Impressionen aus Mücke - Hessens Mitte
 
 

Verwendung von Unkrautvernichtungsmitteln auf befestigten Flächen unzulässig

Das neue Pflanzenschutzgesetz stellt unmissverständlich fest: die Verwendung von Unkrautvernichtungsmitteln ist nur auf landwirtschaftlich, gärtnerisch oder forstwirtschaftlich genutzten Flächen zulässig. Insbesondere auf befestigten Flächen ist der Einsatz verboten. Dazu zählen Wege und Plätze, wie Bürgersteige, Park- u. Friedhofswege, Garageneinfahrten, Hofflächen, Sportanlagen und Ähnliches. Dabei ist es unerheblich, ob es sich um zugelassene Herbizide (auch nicht wenn sie als biologisch abbaubar beworben werden) oder „Hausmittel“ wie Essig oder Streusalz handelt. Grund ist die mögliche Abschwemmung der Wirkstoffe mit dem Regen in die Kanalisation und damit letztlich in die Oberflächengewässer. Bei Verstoß gegen diese Vorschrift, droht ein Bußgeld von bis zu 50 000 €.

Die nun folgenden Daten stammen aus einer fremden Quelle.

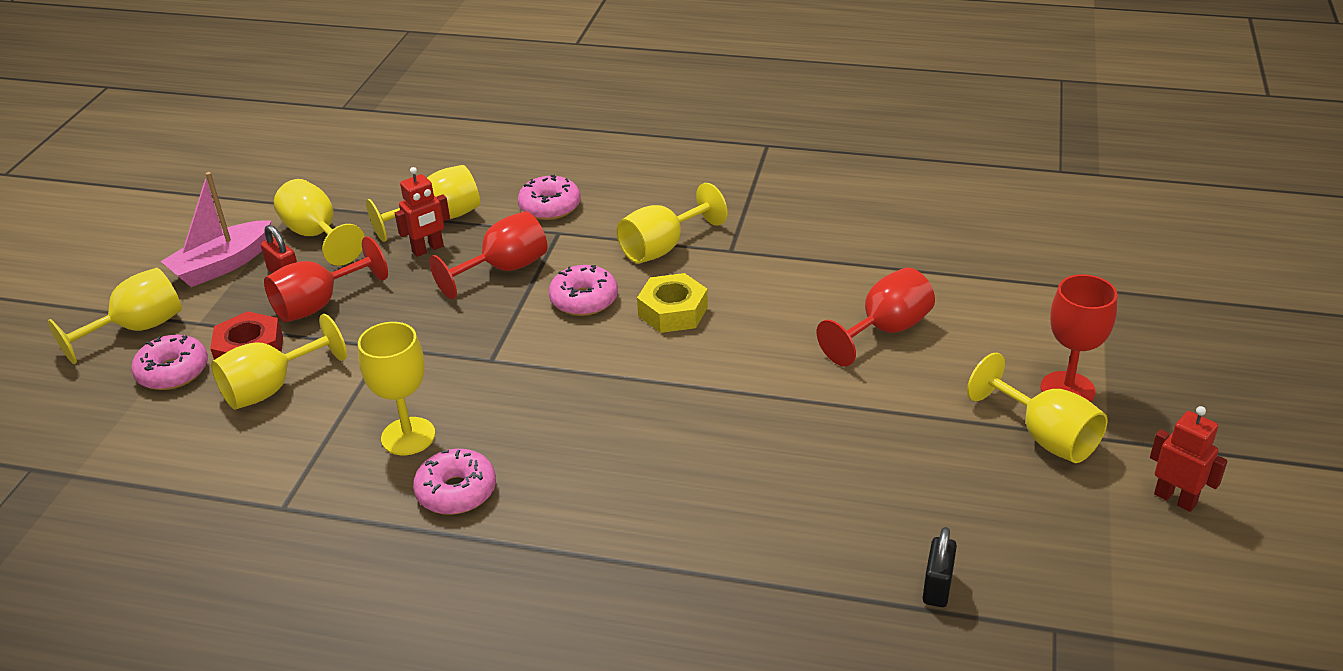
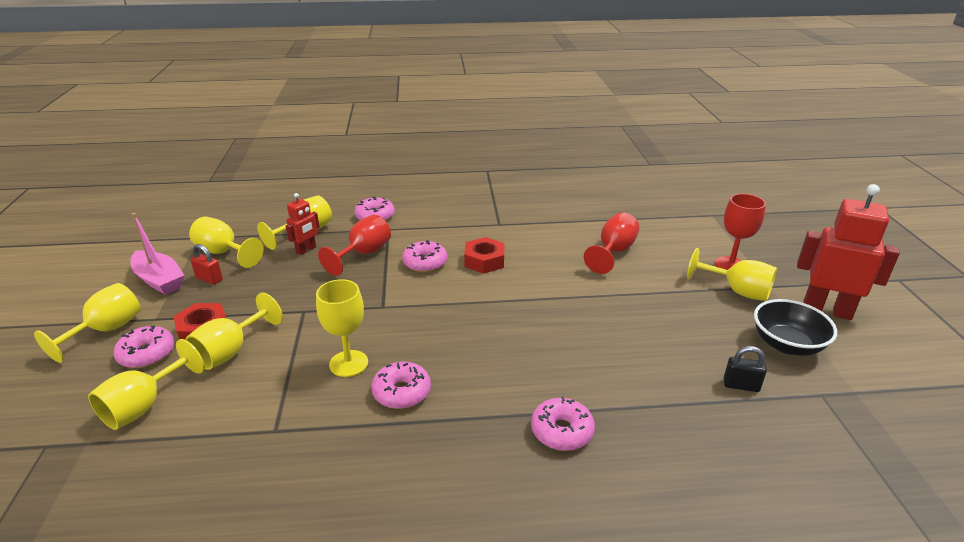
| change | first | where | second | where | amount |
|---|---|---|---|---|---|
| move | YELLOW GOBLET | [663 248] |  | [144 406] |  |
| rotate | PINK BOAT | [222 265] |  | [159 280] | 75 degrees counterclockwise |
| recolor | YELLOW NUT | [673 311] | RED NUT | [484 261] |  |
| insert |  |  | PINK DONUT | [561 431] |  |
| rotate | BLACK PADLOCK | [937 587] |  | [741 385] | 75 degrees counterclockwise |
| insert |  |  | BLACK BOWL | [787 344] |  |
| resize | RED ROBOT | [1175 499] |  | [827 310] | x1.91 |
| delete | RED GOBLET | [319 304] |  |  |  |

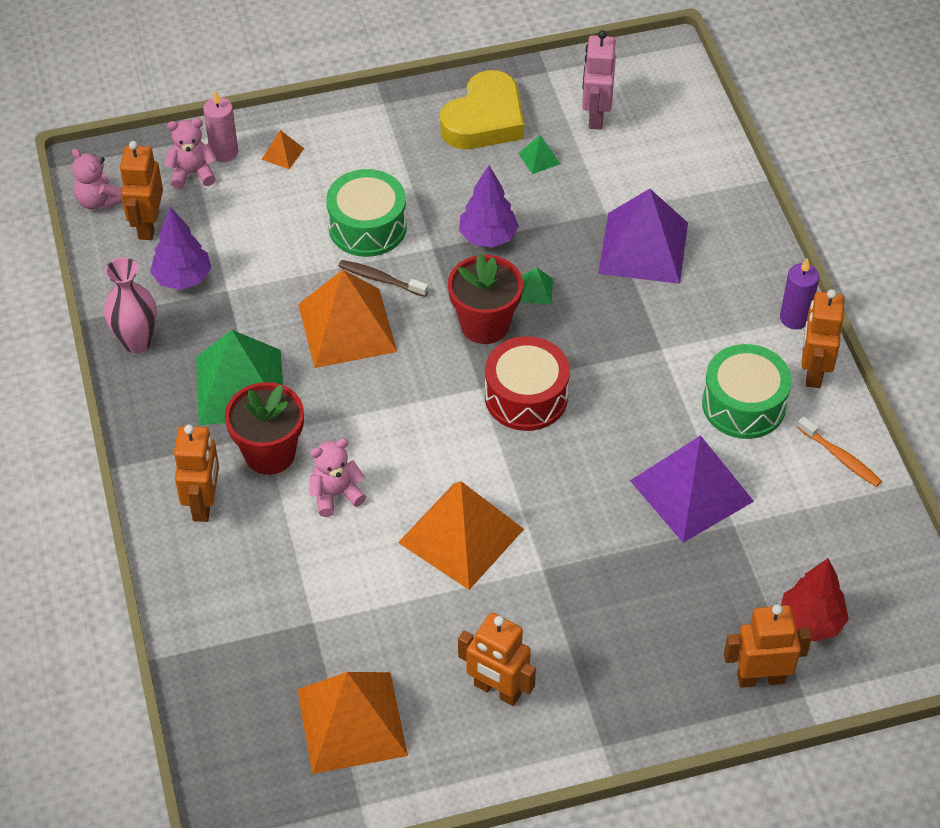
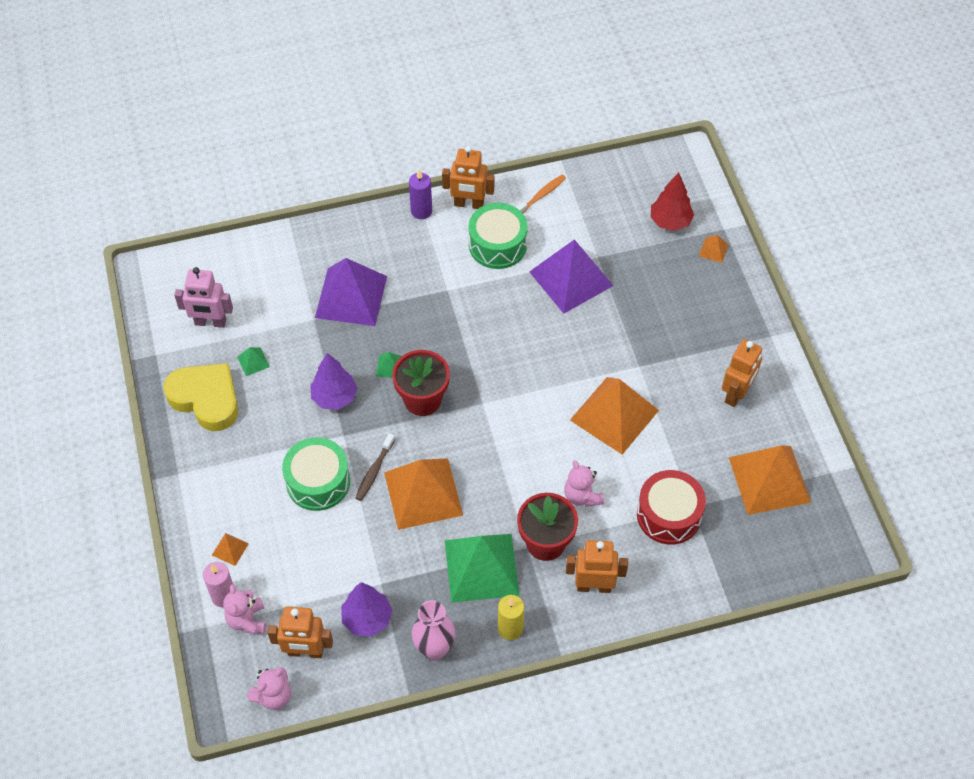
| change | first | where | second | where | amount |
|---|---|---|---|---|---|
| insert |  |  | YELLOW CANDLE | [510 628] |  |
| move | RED DRUM | [526 397] |  | [669 515] |  |
| replace | ORANGE ROBOT | [760 678] | ORANGE PYRAMID | [713 250] |  |

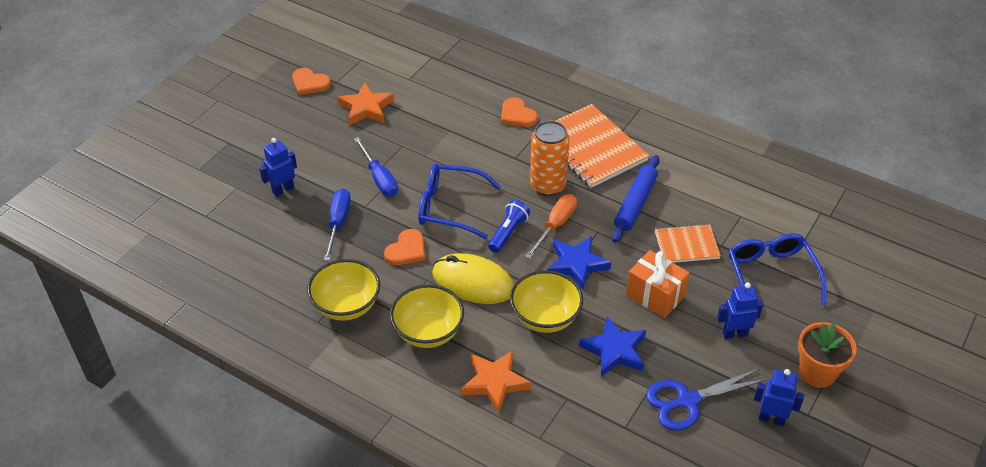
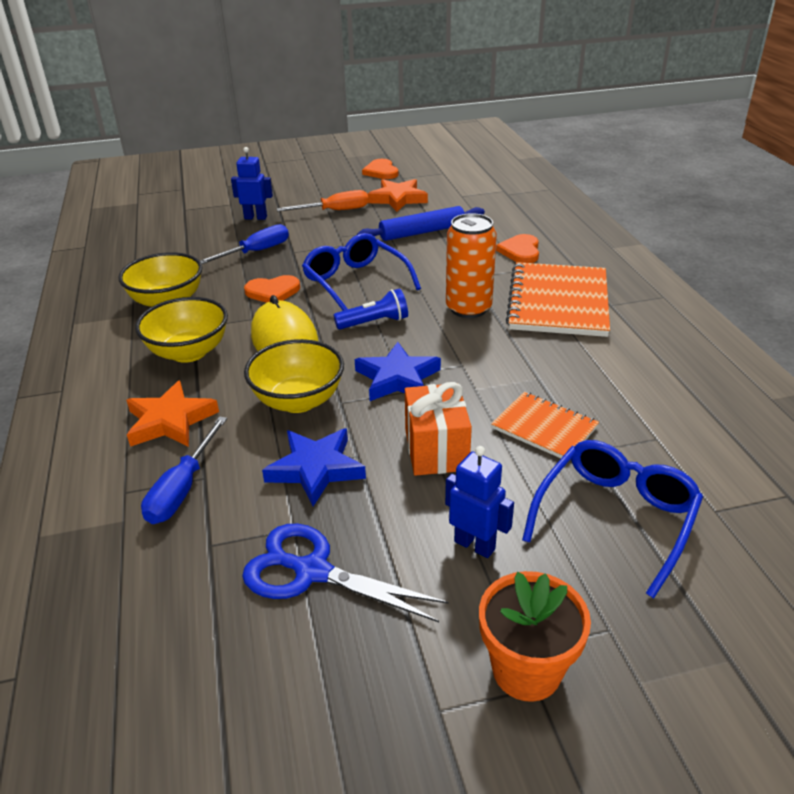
| change | first | where | second | where | amount |
|---|---|---|---|---|---|
| move | BLUE SCREWDRIVER | [379 178] |  | [182 488] |  |
| move | ORANGE SCREWDRIVER | [555 226] |  | [335 211] |  |
| move | BLUE ROLLING PIN | [635 203] |  | [422 232] |  |
| delete | BLUE ROBOT | [771 419] |  |  |  |

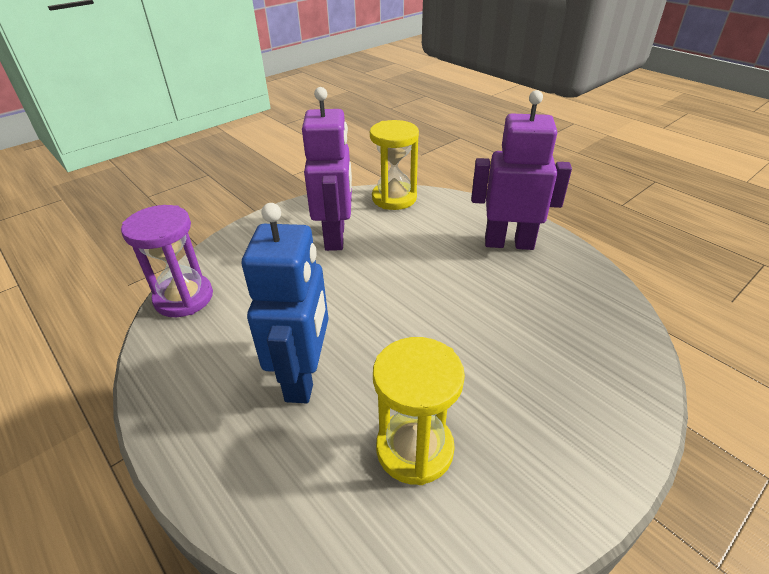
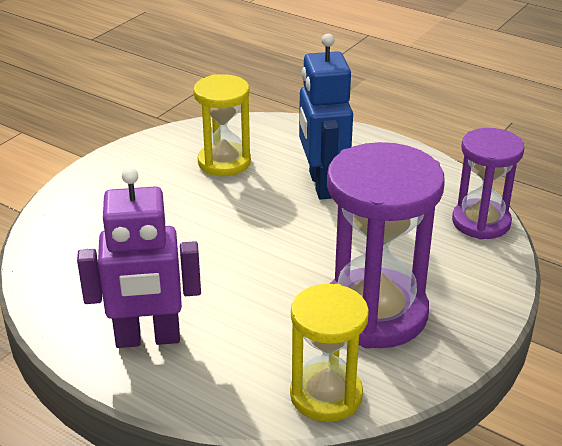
| change | first | where | second | where | amount |
|---|---|---|---|---|---|
| replace | PURPLE ROBOT | [335 237] | PURPLE HOURGLASS | [375 313] |  |

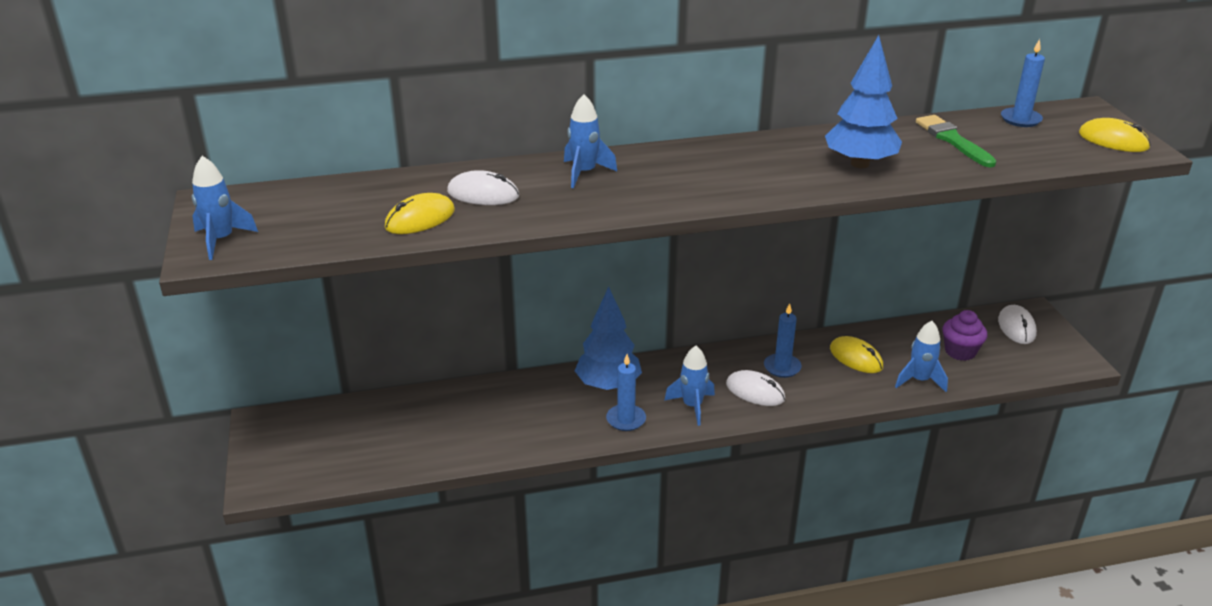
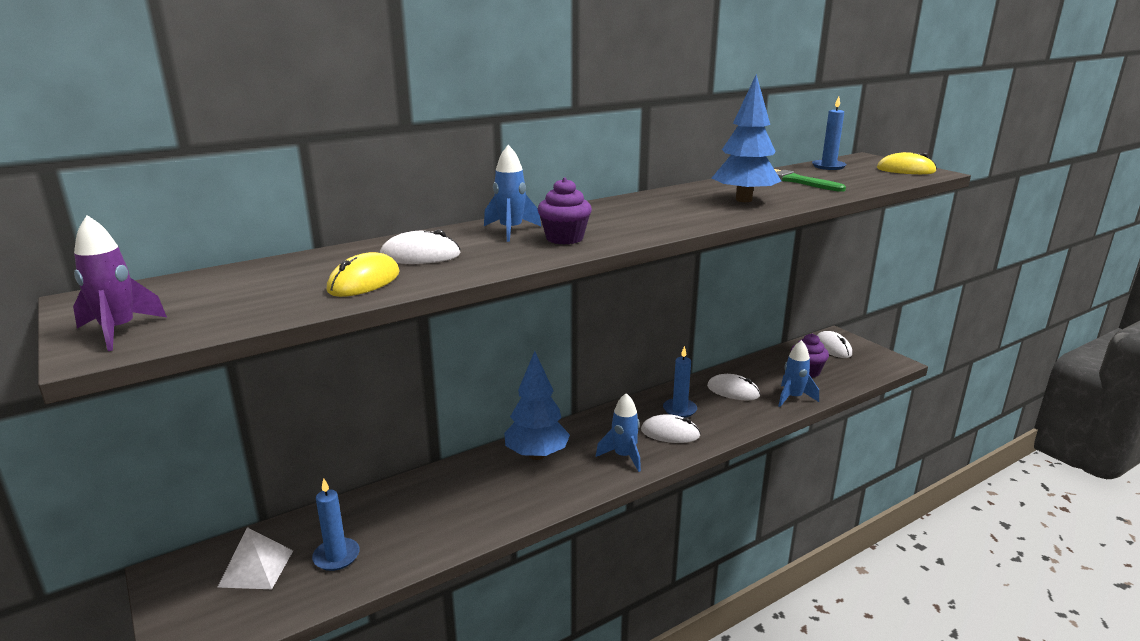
| change | first | where | second | where | amount |
|---|---|---|---|---|---|
| recolor | BLUE ROCKET | [221 240] | PURPLE ROCKET | [119 331] |  |
| insert |  |  | WHITE PYRAMID | [256 568] |  |
| move | BLUE CANDLE | [626 419] |  | [336 556] |  |
| insert |  |  | PURPLE CUPCAKE | [564 238] |  |
| recolor | YELLOW MOUSE | [856 358] | WHITE MOUSE | [733 391] |  |

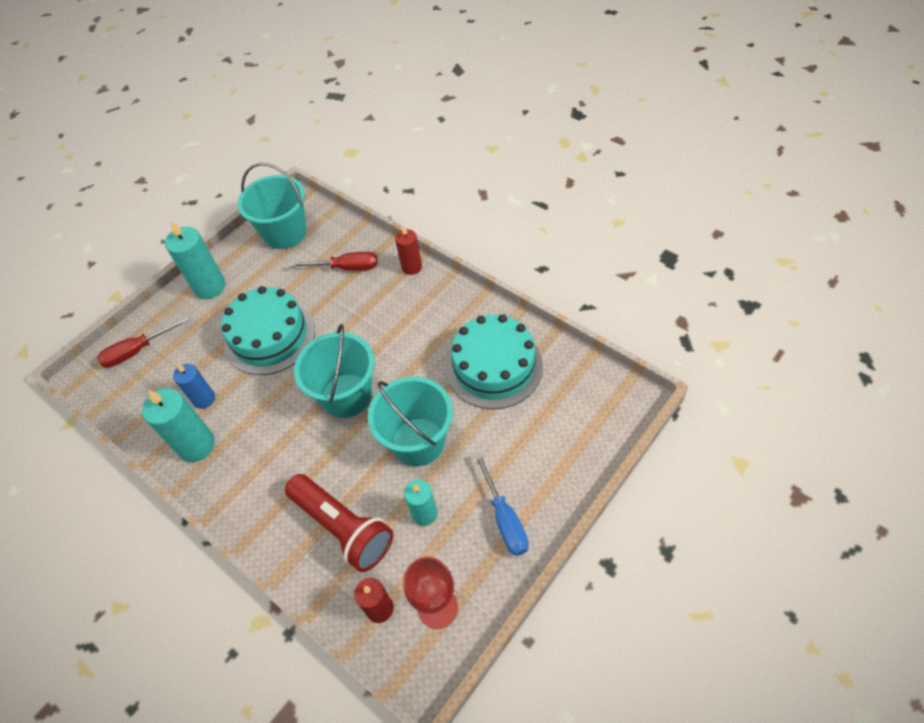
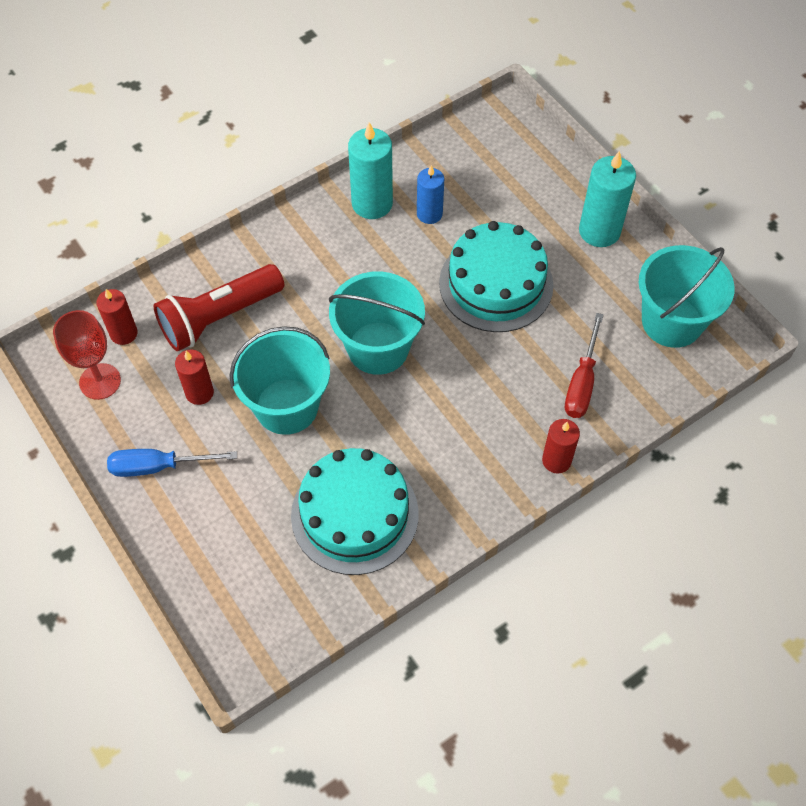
| change | first | where | second | where | amount |
|---|---|---|---|---|---|
| recolor | TURQUOISE CANDLE | [424 514] | RED CANDLE | [199 393] |  |
| delete | RED SCREWDRIVER | [138 351] |  |  |  |

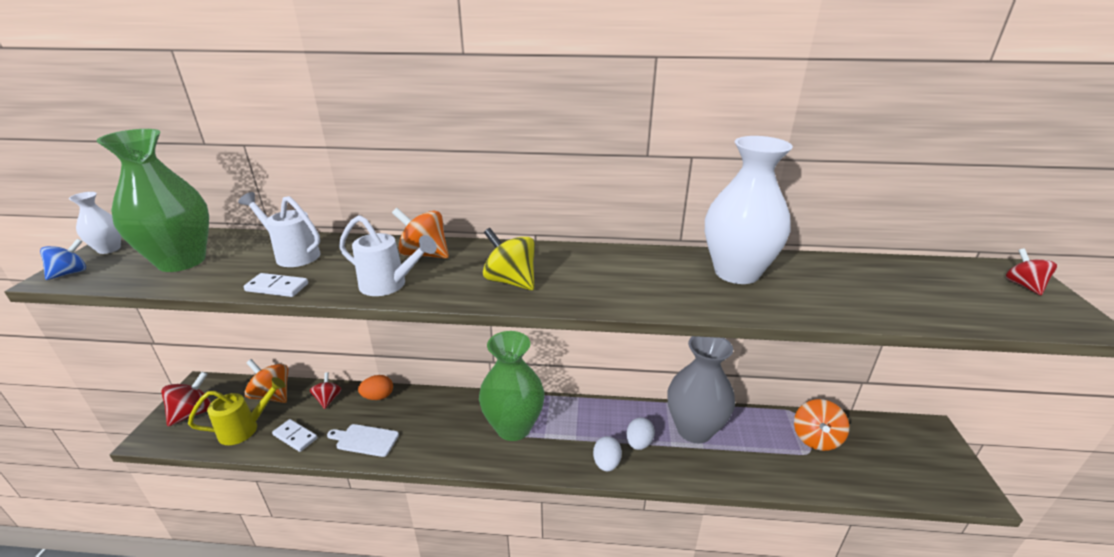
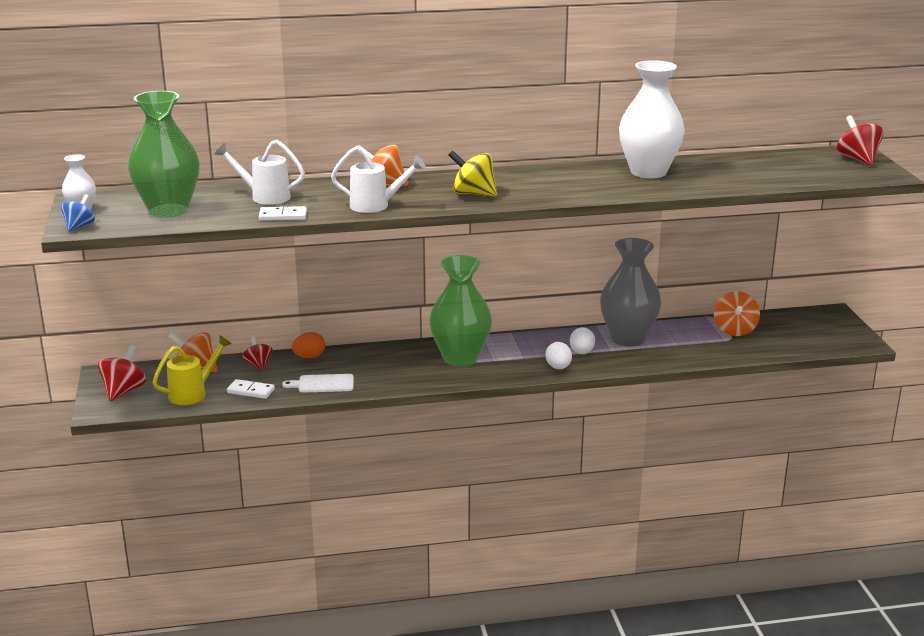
| change | first | where | second | where | amount |
|---|---|---|---|---|---|
| resize | RED SPINNING TOP | [1023 285] |  | [857 159] | x1.56 |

Dem Unkrautgeplagten bleiben daher nur die meist arbeitsaufwändigeren Verfahren: Schon bei der Anlage von Flächen ist auf einen möglichst geringen Fugenanteil zu achten und unkrauthemmendes Fugenmaterial zu verwenden. Regelmäßiges Kehren wirkt spontanem Pflanzenwuchs entgegen. Fugenkratzer und –bürste sind gegen einjährige Arten erfolgversprechend. Mehrjährige Arten, wie Löwenzahn oder Wegerich müssen dagegen mit der Wurzel ausgezogen werden.